Round 1, Zaffaroni pilot research project 1

Principal investigator: Katrin I. Andreasson, MD

Targeting TREM1-TREM2 immune signaling in Alzheimer’s disease

There are no preventive or disease-modifying treatments for Alzheimer’s disease, and strategies to lower levels of amyloid-beta peptides have not yet shown clinical benefit in large Phase III trials. Alternative approaches should be pursued, which target novel pathways in the pathobiology of Alzheimer’s disease. TREM1 (Triggering Receptor Expressed on Myeloid cells-1) is a unique membrane receptor that potently amplifies inflammatory responses. Activation of TREM1 leads to immune responses that injury nearby cells. Our studies in experimental models of Alzheimer’s disease show that levels of TREM1 are reduced in brain immune cells and show that TREM1 contributes to disease progression in these models. In our research, we will identify a series of candidate small molecules that are able to inhibit TREM1 function. The long term objective is to develop treatments that target the TREM1 immune response in the brain in order to slow or halt the development of Alzheimer changes.

Round 1, Zaffaroni pilot research project 2

Principal investigator: Isabella A. Graef, MD

Evaluation of the transthyretin stabilizer AG10 in Alzheimer’s disease

Several studies show genetic and biochemical interactions between Aβ and transthyretin (TTR). TTR is a transport protein that modulates Aβ aggregation and deposition in vitro and in vivo. In a mouse model of Alzheimer’s disease, stabilization of TTR with a non-steroidal anti-inflammatory drug decreases Aβ deposition and improves cognition.

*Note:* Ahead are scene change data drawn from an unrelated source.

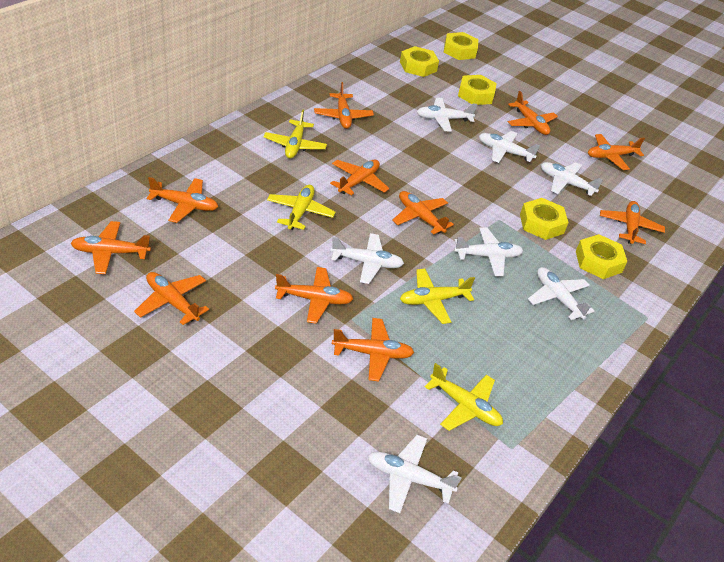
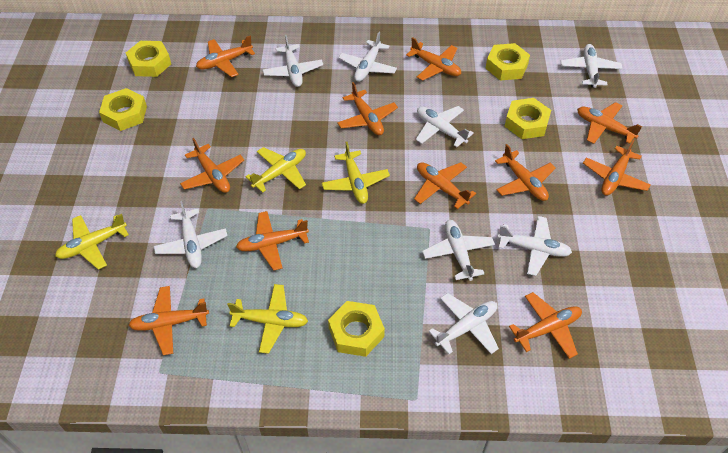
white plane: 7 -> 8

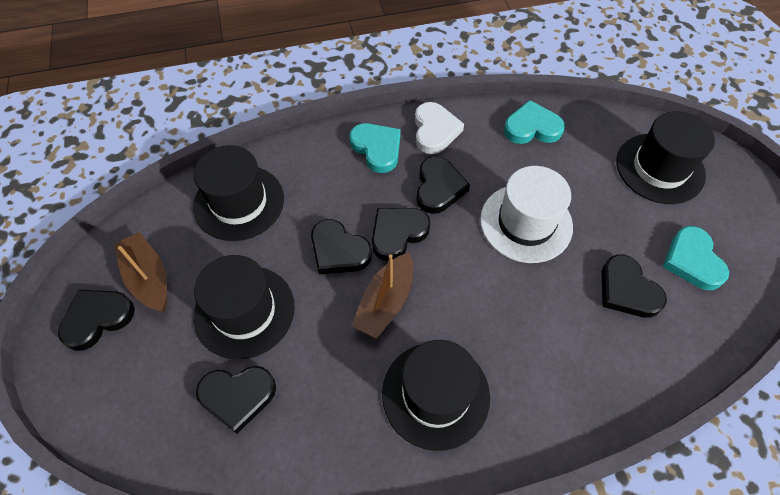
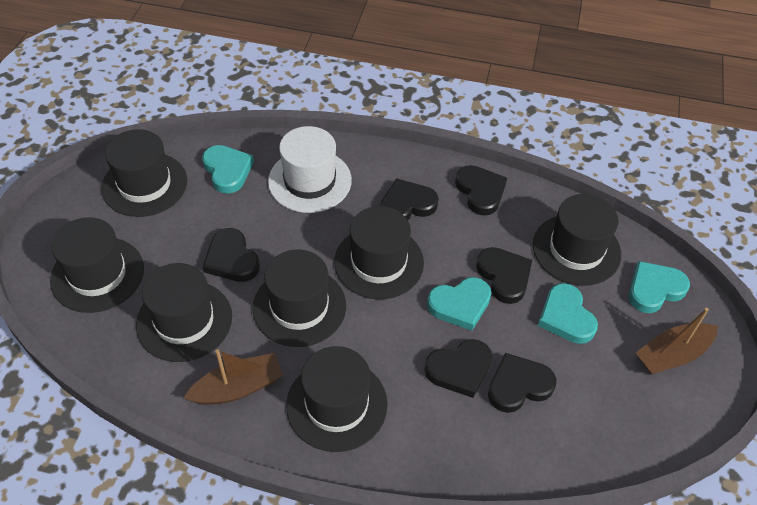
black hat: 4 -> 7
turquoise heart: 3 -> 4
white heart: 1 -> 0

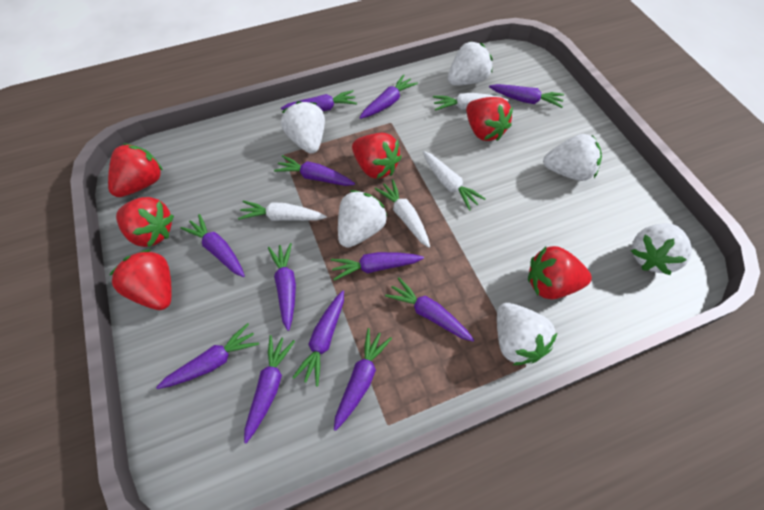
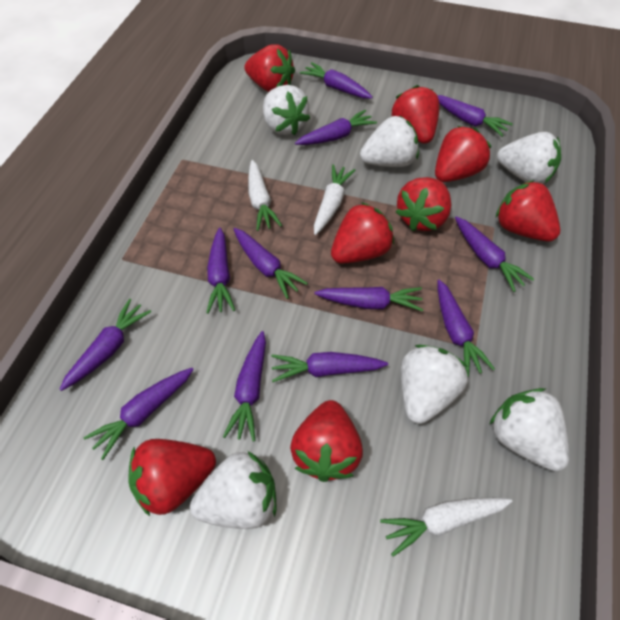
red strawberry: 6 -> 8
white carrot: 4 -> 3

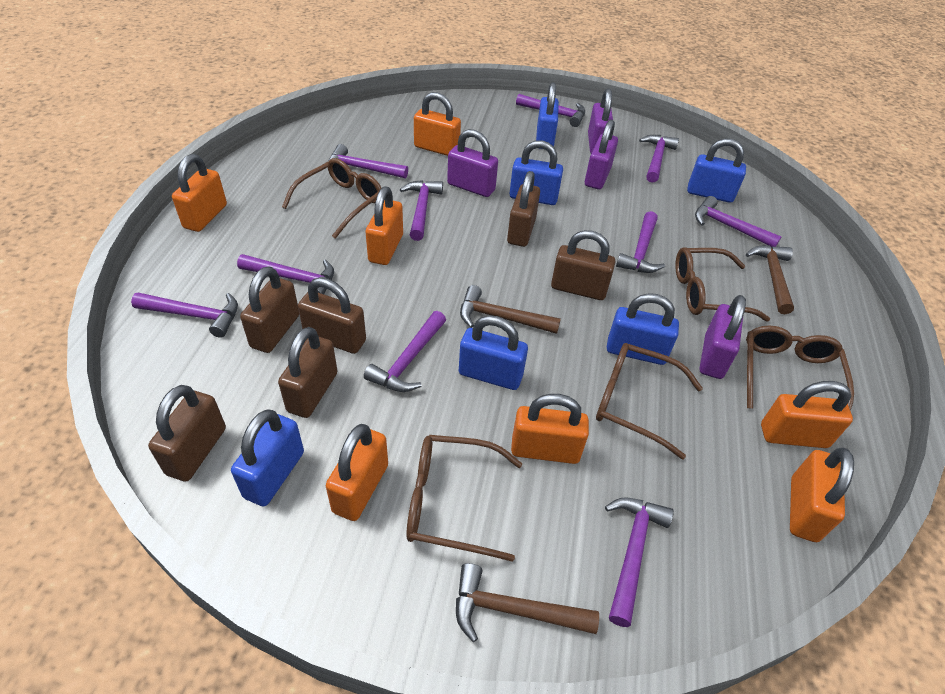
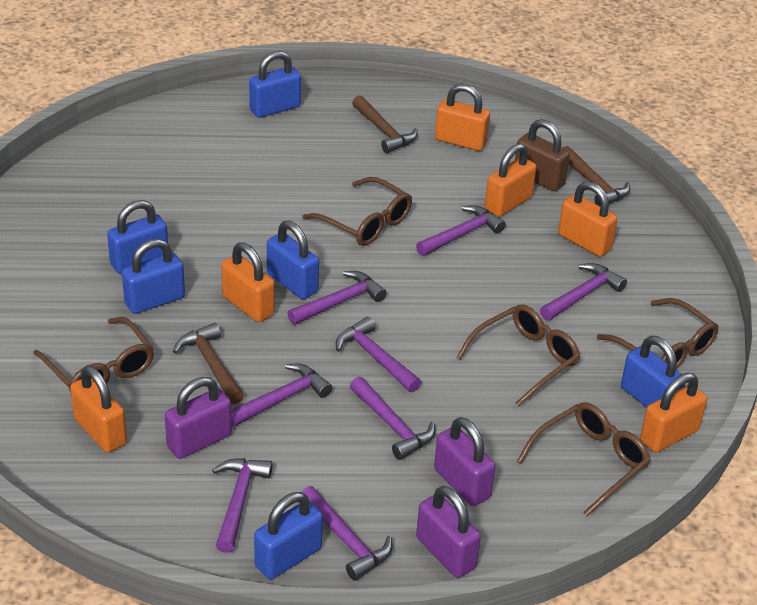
brown padlock: 6 -> 1
orange padlock: 7 -> 6
purple hammer: 10 -> 8
purple padlock: 4 -> 3

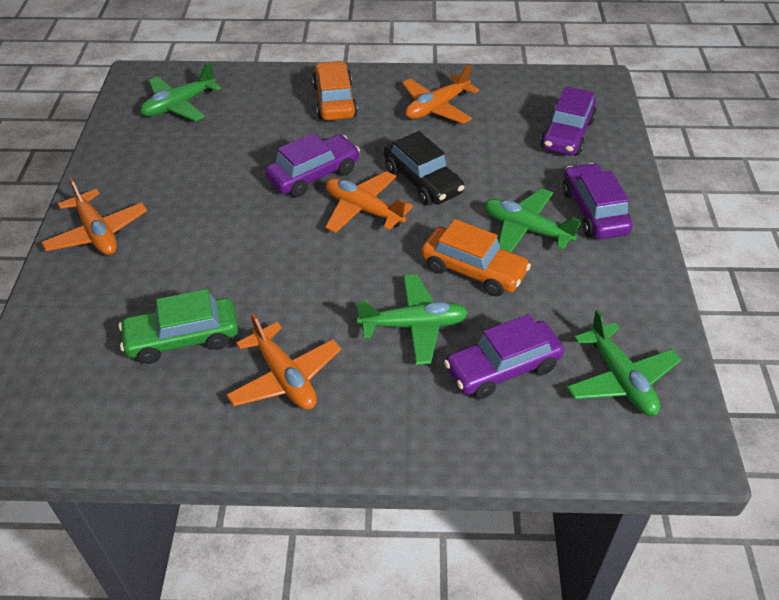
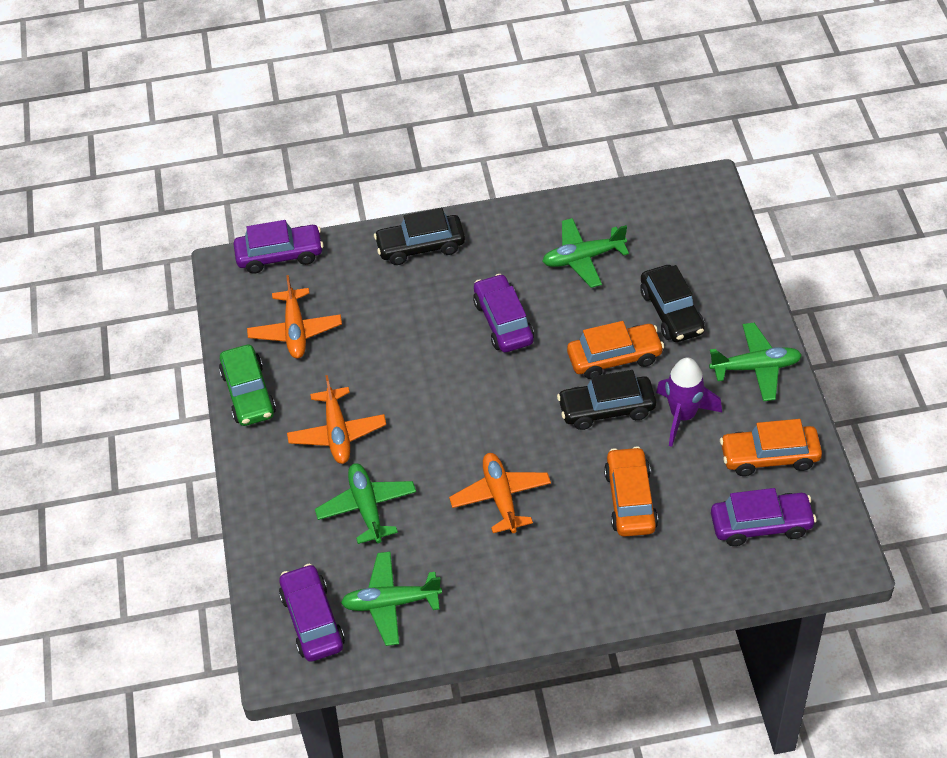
black car: 1 -> 3
orange car: 2 -> 3
orange plane: 4 -> 3
purple rocket: 0 -> 1

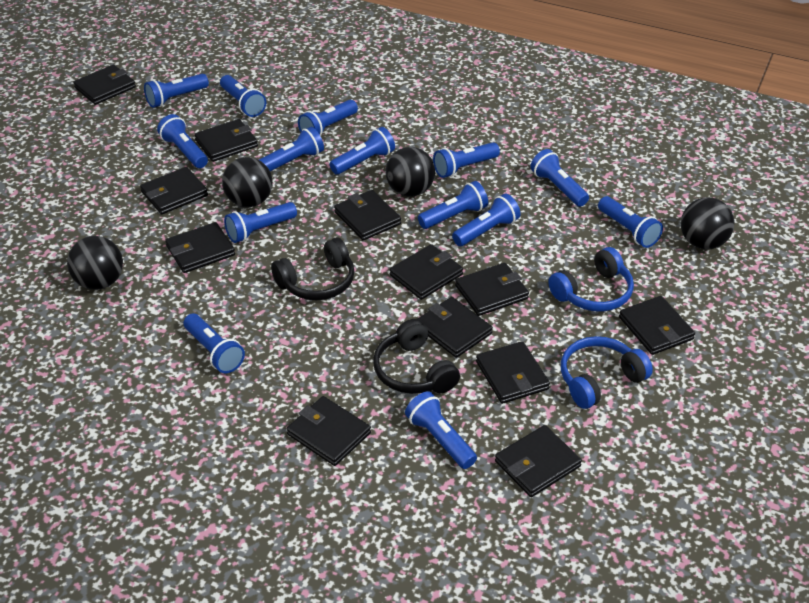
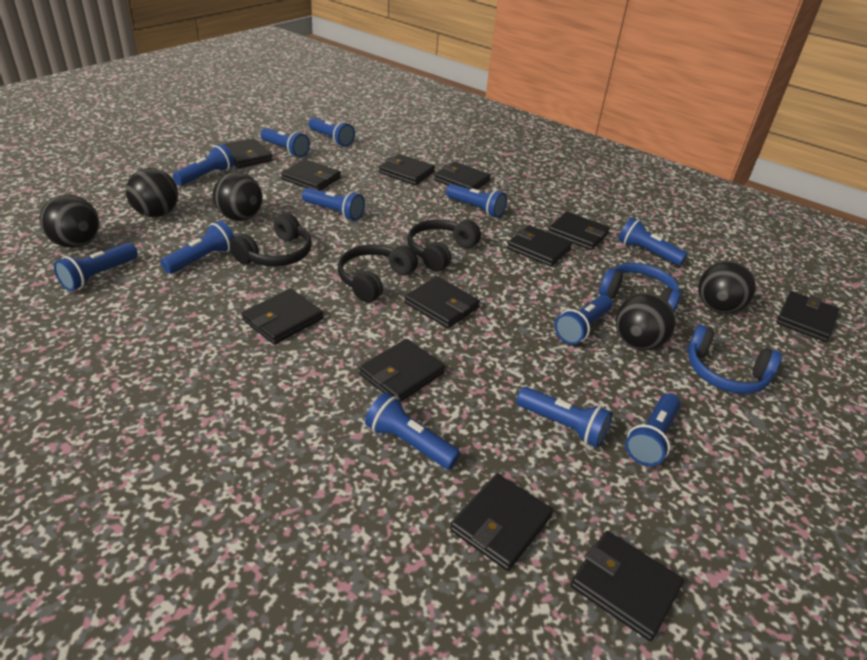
black ball: 4 -> 5
black headphones: 2 -> 3
blue flashlight: 14 -> 12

Hence, TTR stabilization may be a novel way to alter the deposition of Aβ. This effect might in turn delay the progression of Alzheimer pathology. To treat Alzheimer’s disease in humans, one would want a highly specific, orally bioavailable TTR stabilizer, which can penetrate the blood-brain-barrier. However, most chemical compounds that bind TTR also bind many other targets. Tafamidis is an exception. This TTR ligand is being studied in clinical trials to treat other forms of TTR-mediated amyloidosis. Tafamidis, however, does not cross the blood brain barrier. My lab has developed a potent, highly specific TTR stabilizer, AG10, which is predicted to cross the blood brain barrier. If so, it would be a strong candidate to stabilize TTR in the brain. In studies of this proposal, we will test whether the oral administration of AG10 affects the development of Alzheimer-like pathology in vivo.